Importance of the Sourcing Strategy through the Prism of FAR
In our earlier posts, we praised strategic sourcing. The concept is familiar, with its routes in the Buygrid framework (1967), but many companies are still working on embracing it.
A sourcing strategy is at the core of strategic sourcing. I recall some of my former colleagues disliking it and perceiving it as an element of a bureaucratic process.
This post will look at a sourcing strategy from an uncommon perspective, trying to prove its vital importance for the procurement profession.
The sourcing strategy definition and overview
A sourcing strategy is a structured and comprehensive plan that outlines how an organization will acquire the goods, services, or resources it needs to operate effectively and achieve its business objectives.
It involves making deliberate decisions about where to source these items, how to engage with suppliers, and how to manage the procurement process to achieve optimal results.
Sourcing strategy benefits
Sourcing project retrospective
Audit trail
Personal initiative and sound business judgment
"The role of each member of the Acquisition Team is to exercise personal initiative and sound business judgment in providing the best value product or service to meet the customer’s needs. In exercising initiative, Government members of the Acquisition Team may assume if a specific strategy, practice, policy, or procedure is in the best interests of the Government and is not addressed in the FAR nor prohibited by law (statute or case law), Executive order or other regulation, that the strategy, practice, policy or procedure is a permissible exercise of authority."
A sourcing strategy enables procurement initiative and innovation.
Indeed, anyone in procurement wants to exercise innovative approaches and diverse business practices.
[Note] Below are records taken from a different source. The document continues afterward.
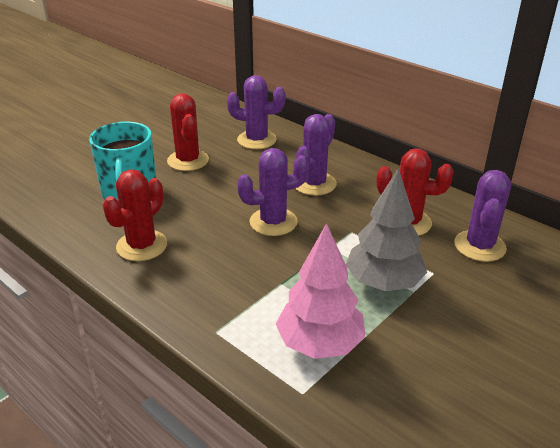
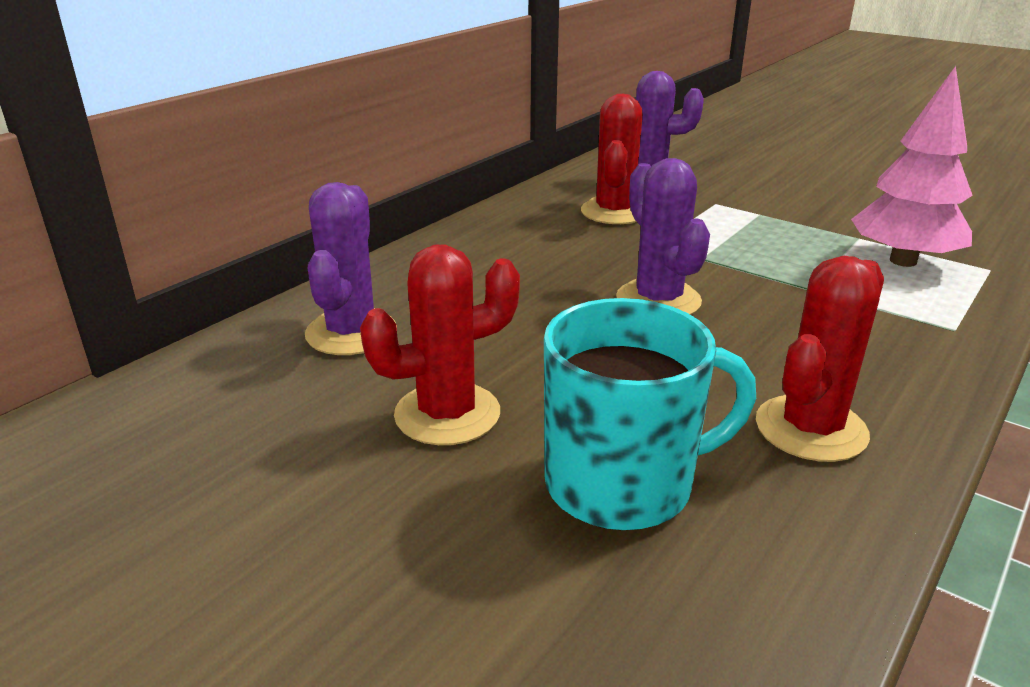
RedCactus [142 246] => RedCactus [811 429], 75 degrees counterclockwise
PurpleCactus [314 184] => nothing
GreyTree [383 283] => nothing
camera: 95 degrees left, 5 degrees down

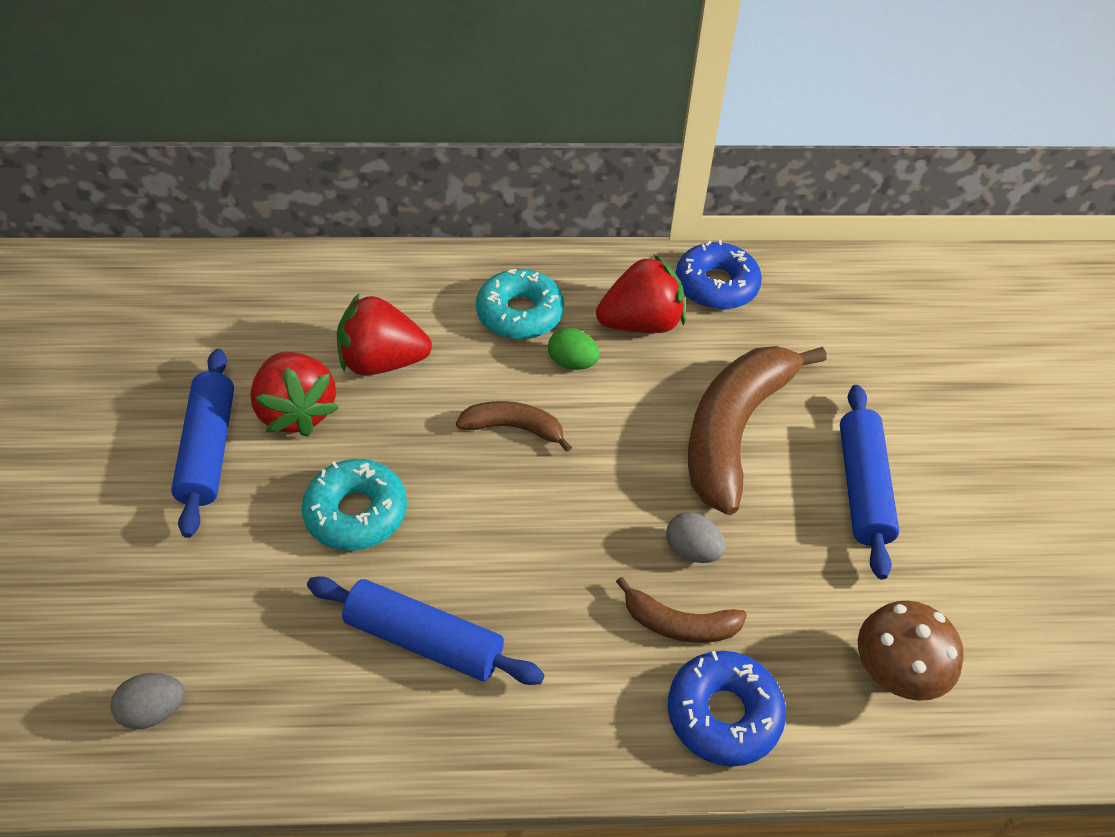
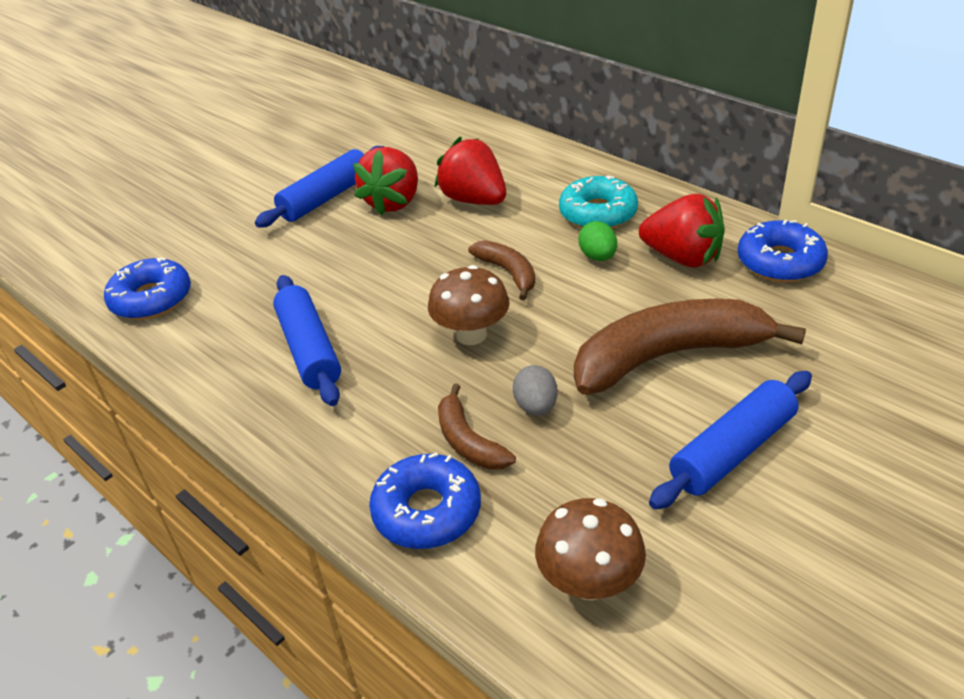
GreyEgg [154 711] => BlueDonut [151 299]
TurquoiseDonut [356 513] => nothing
nothing => BrownMushroom [471 335]
camera: 50 degrees right, 10 degrees down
Unfortunately, many will blame rigid governance as a restricting factor.
The well-documented and duly approved sourcing strategy may resolve that problem.
It will reflect your logic throughout the entire sourcing project and make it hard to accuse you of disobeying the governance as long as the reasons are reflected there.
Let's look at a sourcing strategy not as a compulsory element of the strategic sourcing process but as an enabler of procurement initiative and innovation.